Example 8-17: mmlscluster command
[root@storage001 root]# mmlscluster GPFS cluster information ======================== Cluster id: gpfs1035415317 Remote shell command: /usr/bin/ssh Remote file copy command: /usr/bin/scp Primary network: myrinet Secondary network: ether GPFS cluster data repository servers: ------------------------------------- Primary server: storage001-myri0.cluster.com Secondary server: (none) Nodes in nodeset 1: ------------------- 1 storage001-myri0 10.2.1.141 storage001-myri0.cluster.com 10.0.3.141 2 node001-myri0 10.2.1.1 node001-myri0.cluster.com 10.0.3.1 3 node002-myri0 10.2.1.2 node002-myri0.cluster.com 10.0.3.2 4 node003-myri0 10.2.1.3 node003-myri0.cluster.com 10.0.3.3 5 node004-myri0 10.2.1.4 node004-myri0.cluster.com 10.0.3.4 [root@storage001 root]#
Another reason why SSH may fail is that connectivity to a node has been lost. Error messages from mmdsh may indicate such a condition. For example:
mmdsh: node001 rsh process had return code 1.
There are many things that could cause this problem: cable failures, network cardproblems, switch failures, and so on. You can start by checking if the affected node is powered on. If the node is up, check the node connectivity and verify the sshd daemon is running on the remote node. If not, restart the daemon by issuing:
# service sshd start
Sometimes you may see a mmdsh error message due to the lack of an mmfsd process on some of the nodes, as in Example 8-18. Make sure the mmfsd is running on all nodes, using lssrc -a, as in Example 8-19.
Example 8-18: mmcrfs command
[root@storage001 root]# mmcrfs /gpfs gpfs0 -F DescFile -v yes -r 1 -R 2 GPFS: 6027-624 No disks GPFS: 6027-441 Unable to open disk 'gpfs2nsd'. No such device GPFS: 6027-538 Error accessing disks. mmdsh: node001 rsh process had return code 19. mmcommon: Unexpected error from runRemoteCommand_Cluster: mmdsh. Return code: 1 mmcrfs: tscrfs failed. Cannot create gpfs0 [root@storage001 root]#
Example 8-19: Verifying mmfsd is running
# lssrc -a Subsystem Group PID Status cthats cthats 843 active cthags cthags 943 active ctrmc rsct 1011 active ctcas rsct 1018 active IBM.HostRM rsct_rm 1069 active IBM.FSRM rsct_rm 1077 active IBM.CSMAgentRM rsct_rm 1109 active IBM.ERRM rsct_rm 1110 active IBM.AuditRM rsct_rm 1148 active mmfs aixmm 1452 active IBM.SensorRM rsct_rm inoperative IBM.ConfigRM rsct_rm inoperative
In this section, we describe the two most common problems related to NSD and disks. These are not the only problems you might face, but they are the most common.

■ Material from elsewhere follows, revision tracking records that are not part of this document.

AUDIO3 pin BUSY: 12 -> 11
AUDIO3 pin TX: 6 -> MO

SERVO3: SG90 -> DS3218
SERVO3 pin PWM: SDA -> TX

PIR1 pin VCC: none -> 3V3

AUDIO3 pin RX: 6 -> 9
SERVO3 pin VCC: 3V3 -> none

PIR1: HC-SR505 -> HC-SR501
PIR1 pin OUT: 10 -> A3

Sometimes you may face a disk failure and the disk appears to have disappeared from the system. This can happen if somebody simply removes an in-use hot-swap disk from the server or in the case of a particularly nasty disk failure.
In this situation, GPFS loses connectivity to the disk and, depending on how the file system was created, you may or may not lose access to the file system.

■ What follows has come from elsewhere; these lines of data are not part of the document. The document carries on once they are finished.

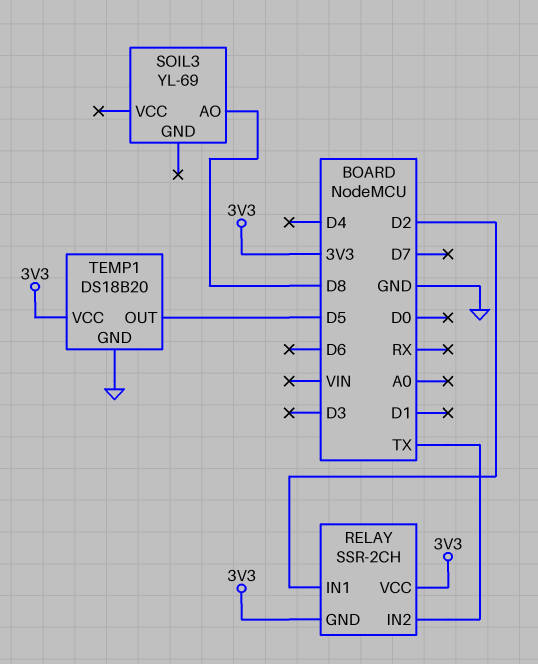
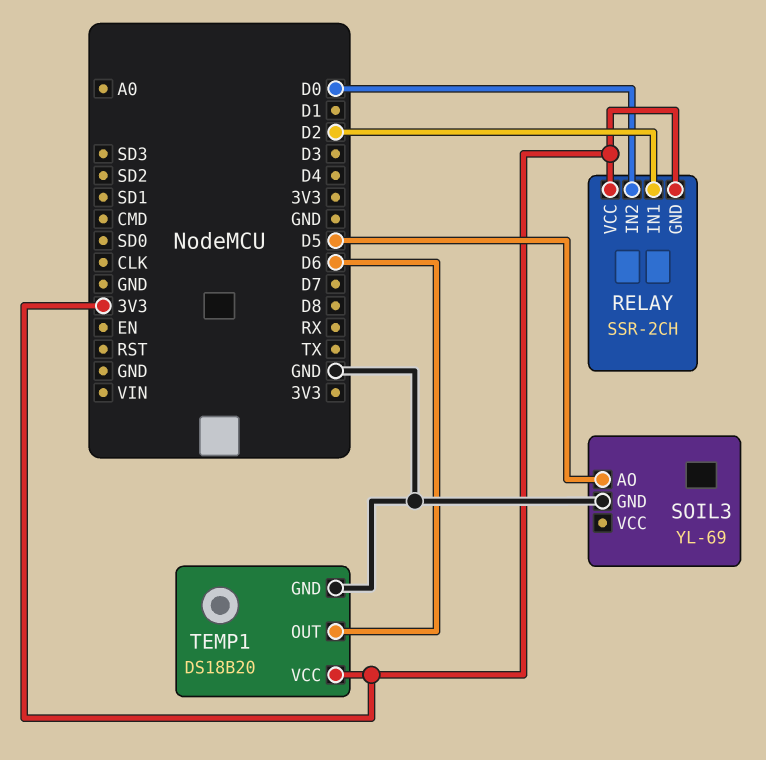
RELAY pin IN2: TX -> D0
SOIL3 pin AO: D8 -> D5
SOIL3 pin GND: none -> GND
TEMP1 pin OUT: D5 -> D6

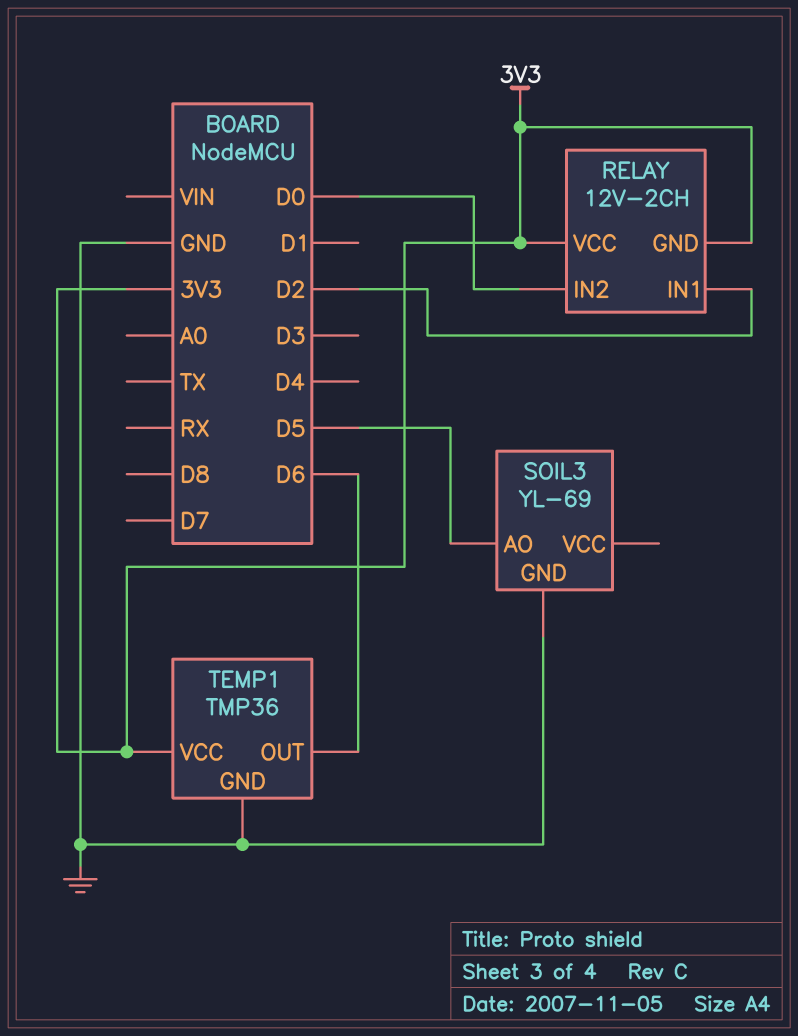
RELAY: SSR-2CH -> 12V-2CH
TEMP1: DS18B20 -> TMP36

You can verify whether the disk is reachable by the operating system using mmlsnsd -m, as shown in Example 8-20. In this situation, the GPFS disk gpfs1nsd is unreachable. This could mean that the disk has been turned off, has been removed from its bay, or has failed for some other reason.
Example 8-20: mmlsnsd command
[root@storage001 root]# mmlsnsd -m NSD name PVID Device Node name Remarks ----------------------------------------------------------------------- gpfs1nsd 0A0000013BF15AFD - node-a (error) primary node gpfs2nsd 0A0000023BF15B0A /dev/sdb1 node-b primary node gpfs3nsd 0A0000033BF15B26 /dev/sdb1 node-c primary node gpfs4nsd 0A0000013BF2F4EA /dev/sda9 node-a primary node gpfs5nsd 0A0000023BF2F4FF /dev/sda3 node-b primary node gpfs6nsd 0A0000033BF2F6E1 /dev/sda6 node-c primary node [root@storage001 root]#
To correct this problem, you must first verify whether the disk is correctly attached and that it is not dead. After that, you can verify whether the driver for the disk is operational, and reload the driver using the rmmod and insmod commands. If the disk had only been removed from its bay or turned off, reloading the driver will activate the disks again, and then you can enable them again following the steps in "The disk is down and will not come up" on page 241. If the disk had any kind of hardware problem that will require replacing the disk, refer to 8.1.3, "Replacing a failing disk in an existing GPFS file system" on page 230.
Occasionally, disk problems will occur on a node and, even after the node has been rebooted, the disk connected to it does not come up again. In this situation, you will have to manually set the disk up again and then run some recovery commands in order to restore access to your file system.
For our example, we see that the gpfs0 file system has lost two of its three disks: gpfs1nsd and gpfs3nsd. In this situation, we have to recover the two disks, run a file system check, and then re-stripe the file system.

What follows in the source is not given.